When Did Everything Change?

There was a time not too long ago when hurting yourself felt good. Back then though, it was called something different. It wasn’t about inflicting pain, it was about feeling something, anything, that was different than what you already knew. I’m talking here about the newness of things. I’m talking about moments that could shock your entire body and leave you feeling high for days. Baby faces doing grown up things. Little hearts filling themselves up with experiences. There was always a story at the end of it all and it didn’t usually end in tears. That, like everything else, would of course soon change.

It’s hard to discern when the change happened though; it’s hard to tell when you became incapable of shaking things off like you once did, when you stopped believing the promises of a shirtless boy in a dark bedroom, when a fight with a best friend turned into years of a steady and slow dissolve. All you know is that it happened. Don’t know how. Don’t know when. But here you are: hurting yourself for different reasons. Here you are hurting yourself and it actually starting to feel like pain. The lows aren’t so dramatic. There’s no screaming, no yelling, no visible anger. Instead they just creep under your skin and stay there, chipping away at your resolve. The permanence terrifies you. The permanence is proof that you can no longer afford to be silent when it comes to running your life.

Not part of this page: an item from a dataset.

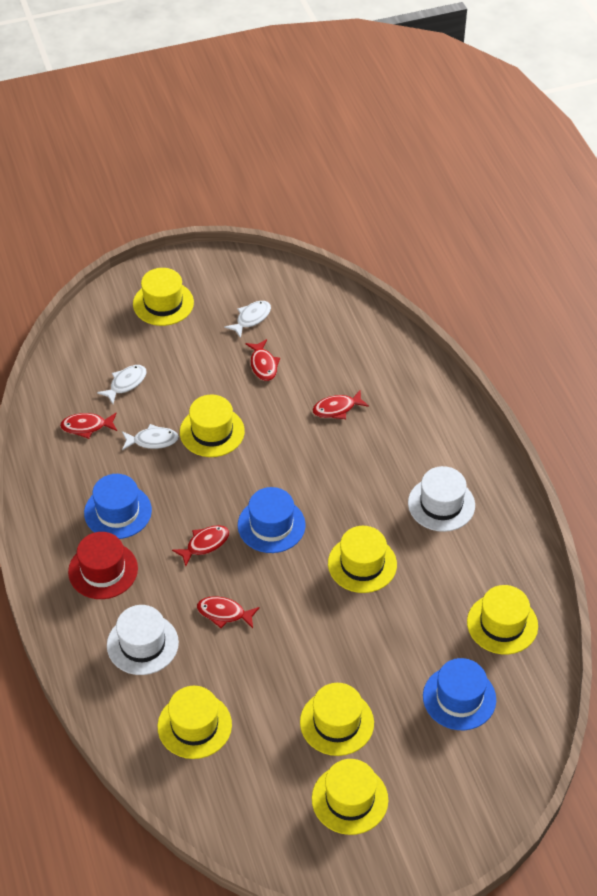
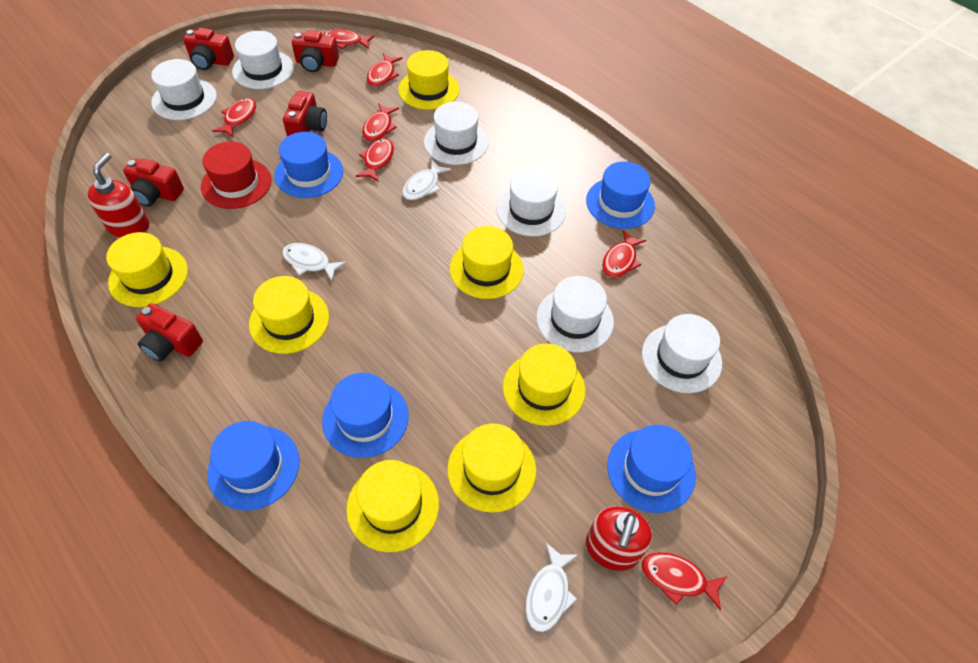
blue hat: 3 -> 5
red camera: 0 -> 5
red fish: 5 -> 7
red soap dispenser: 0 -> 2
white hat: 2 -> 6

You would’ve done anything to go back. Go back to the first boy, the first friend, the first drink. Feel it all around you. Feel it go inside of you. You figured this would make you happier. Because the problem here is the cruelty of time. You’re sure of it. Not a doubt in your mind. You blame moving to different cities, long-term relationships, and busy schedules. They’re the issue. They’re the things that are making you miserable and taking everything and everyone away from you. Right?

Pop quiz! Why doesn’t getting drunk feel the same? Why does having sex make you feel even more alienated? How come you aren’t getting what you want when you did everything that was asked of you?

How come.

You’re asking the wrong questions. You know that, right? No? Okay, well why don’t you go further down until you realize it? Why don’t you hurt yourself some more until you realize you actually want to feel good?

Look, I don’t blame you for not wanting to ask the right questions. There’s a certain kind of peace that comes with willful ignorance. There’s a certain kind of thrill you get from rejecting the things that make you happy. Because once you start asking them, once you make that choice to better yourself, being bad will never feel as good. Being bad will just feel like you’re delaying the inevitable.

When did everything change? You wonder this as if knowing the answer will make everything better. It won’t. Growing up is difficult — you have to mourn the newness and accept being old enough to know better — but it’s what you have to do in order to keep living. Because there’s only so long you can keep asking the wrong questions and expect to find a good answer at the end of it. There’s only so long you can check out of your life before it starts to belong to someone else. Something else.